As travel restrictions continue to hamper the recovery of European aviation, the financial losses persist for its major players. Posting its results for the first quarter of the year on Thursday, the Air France-KLM Group reported an operating result of -€1.2 billion, and EBDTIA of -€0.6 billion. Revenue stood at €2.2 billion, down 57% compared to last year.
Strict cost control while waiting for vaccinations
The airline said that due to the strict lockdown measures in place across France and the continued lockdown in the Netherlands, along with the worldwide travel restrictions still in place, it expects the second quarter to resemble the first. The key to turning the tide, it said, is a rapid roll-out of large-scale vaccinations, citing the recovery of the US domestic market as an example.
“The success of the first set of capital-strengthening measures completed in April allows us to look forward to the summer season with greater confidence, hoping that the progress of the vaccination roll-out worldwide and the implementation of travel passes will allow borders to reopen and traffic to recover,” Benjamin Smith, CEO of Air France-KLM, said in a statement.
“In the coming months, we will continue our strict cost control approach while reinforcing our sustainability commitments, in line with our ambitious environmental roadmap,” he continued.
Q1 capacity at 20%
During the first three months of 2021, Air France-KLM transported 352 000 passengers, down by 85% from 2020. However, it should be remembered that by March last year, the airline was already suffering from the impact of COVID-19 on travel. Group net employee costs were down 39%.
The first-quarter capacity hovered around 20% for the carrier, with an average load factor of 57.6%. However, the Group’s subsidiary, Transavia France, fared slightly better due to the launch of domestic routes. Its plan for the growth of Transavia is still valid and saw the leisure carrier’s fleet grow by eight Boeing 737-800 aircraft in the first quarter.
Due to continued restrictions, the Group said it expects to operate at around 50% of capacity for the second quarter when compared to 2019. The third quarter capacity will hopefully see a ramp-up and land somewhere between 55% and 65%.

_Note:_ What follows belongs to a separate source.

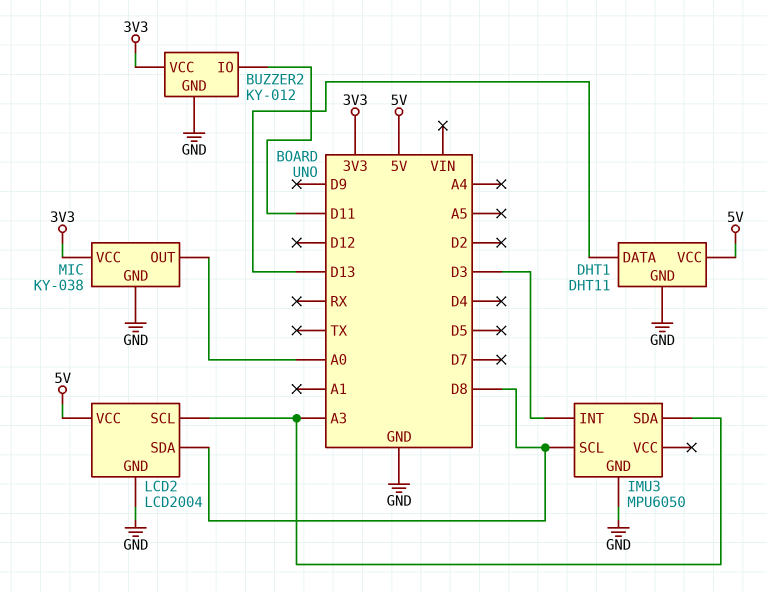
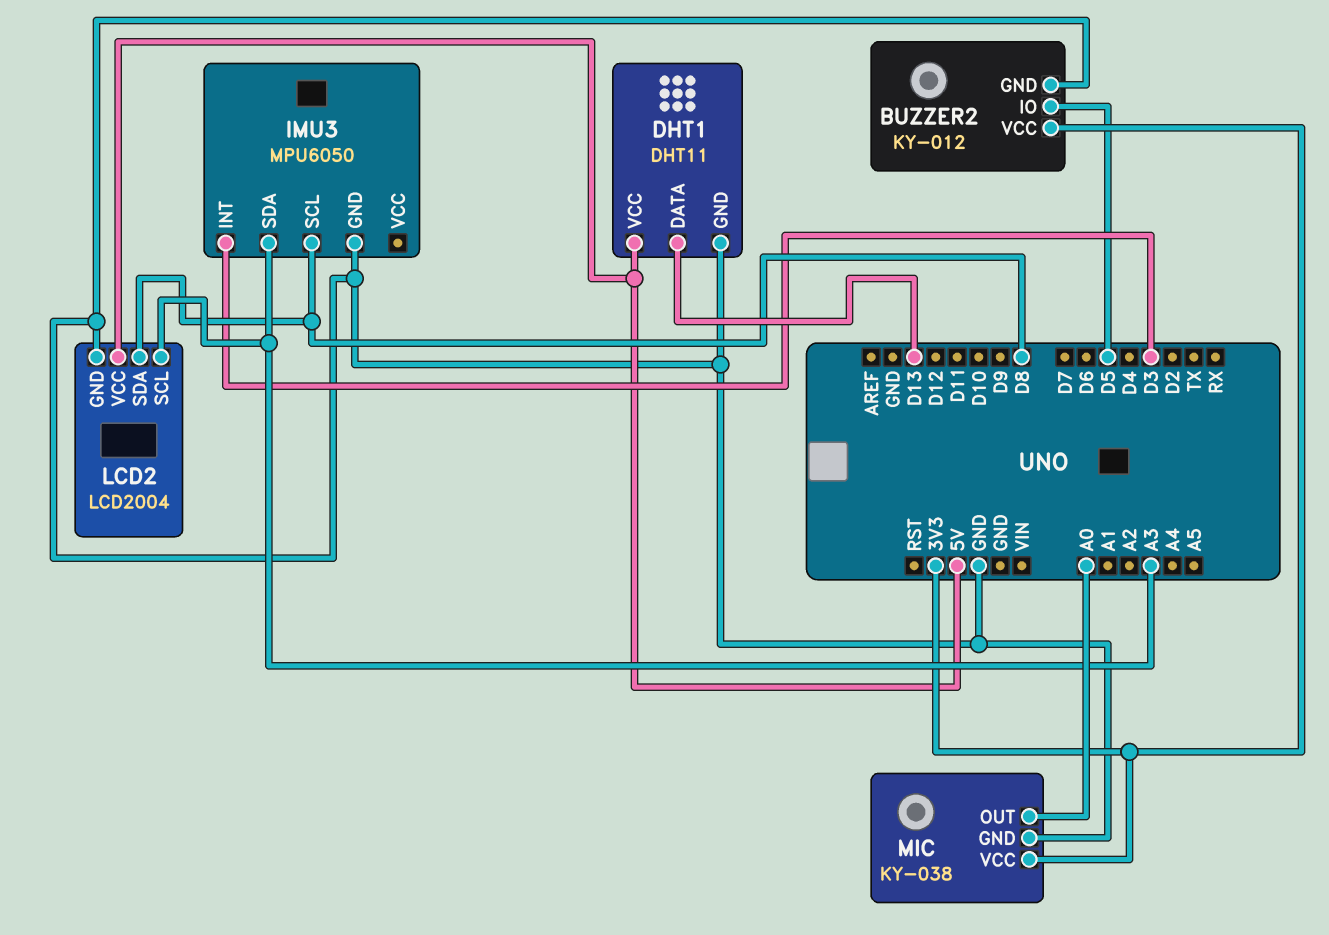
BUZZER2 pin IO: D11 -> D5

Substantial increase in cargo revenue
While passenger figures remain abysmally low, as for many other airlines, a bright point for Air France-KLM is cargo. A limited belly-hold cargo capacity combined with high demand resulted in high yield and load factors for Q1. Despite a reduction in overall cargo capacity by 15.8%, the Group saw an increase in total cargo revenue by 80%.
Included in cargo are, of course, pharmaceutical goods and medical supplies. Air France-KLM has transported millions of vaccines to over 30 destinations since the pandemic began and expects to see an increase in shipments in the months ahead.
As of March 31st, Air France-KLM had €8.5 billion in liquidity and credit lines at its disposal. This level, the airline said, could be considered comfortable given the expected recovery in the summer.